Genus Loves Company: The Life of Ray Charles

Musician Ray Charles is generally considered a musical genius, and is so in many fields. He has enormous success in jazz, blues, soul music, country and western, and cross over pop. Acknowledged as an expert vocalist, pianist, saxophonist, and all around-entertainer, Charles first burst into popular attention in the 1950s as the virtual inventor of soul music. Ray Charles once defined soul music, “[soul music] is when you are able to convey the meaning of a song and make people feel it, make them think, Oh, Ray, you must have had that experience because there’s no way you could have sung that song unless it happened to you.” (Jet Magazine)

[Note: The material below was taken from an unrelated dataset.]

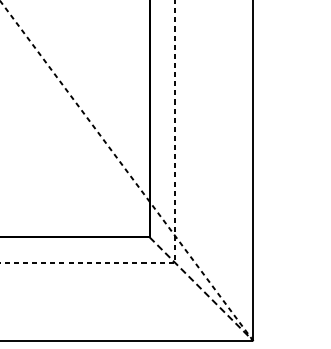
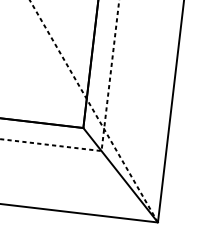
line: (201, 289) -> (120, 175), dashed -> solid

Charles was born Ray Charles Robinson in Albany, Georgia, on September 23, 1930. His father, Bailey Robinson, was a mechanic and a handyman, and his mother, Aretha, stacked boards in a sawmill. His family moved to Greenville, Florida, when Charles was an infant. A neighbor gave Charles piano lessons after Charles taught himself to play at the age of three. This neighbor owned a small store that served as a juke joint as well. Charles not only took piano lessons in the juke joint, he also absorbed the blues, jazz, and gospel music in the juke joint. At the age of five, Charles saw his brother drown in the tub his mother used to do laundry, while his family struggled through the height of the Great Depression. Two years later, at the age of seven, Charles lost his sight to glaucoma. He stated his mother never allowed his to feel pity for himself. In an interview with Jet Magazine, his mother told him: “Ok, you’re blind. Now that just means there are at least two ways to do everything. You just have to find the second way… Whatever happens to you is up to you…” His mother also told him: “You’re blind, you ain’t dumb. You lost your sight, not your mind.” Studying at the St. Augustine School for the Deaf and Blind, he studied for nine years, learning composition and a number of instruments.

Upon leaving the school he worked in a number of settings with many different groups in the Florida area. (Salamone) “Learning to read music in Braille and play by ear helped me develop a damn good memory,” Charles said. “I can sit at my desk and write a whole arrangement in my head and never touch a piano… There’s no reason for it to come out any different that the way it sounds in my head.” (Jet Magazine) By the time he was 15, both parents had died and Charles had graduated from St. Augustine. He wound up playing gigs in Black dance halls and exposed himself to a variety of music, including hillbilly (he learned to yodel) before moving to Seattle.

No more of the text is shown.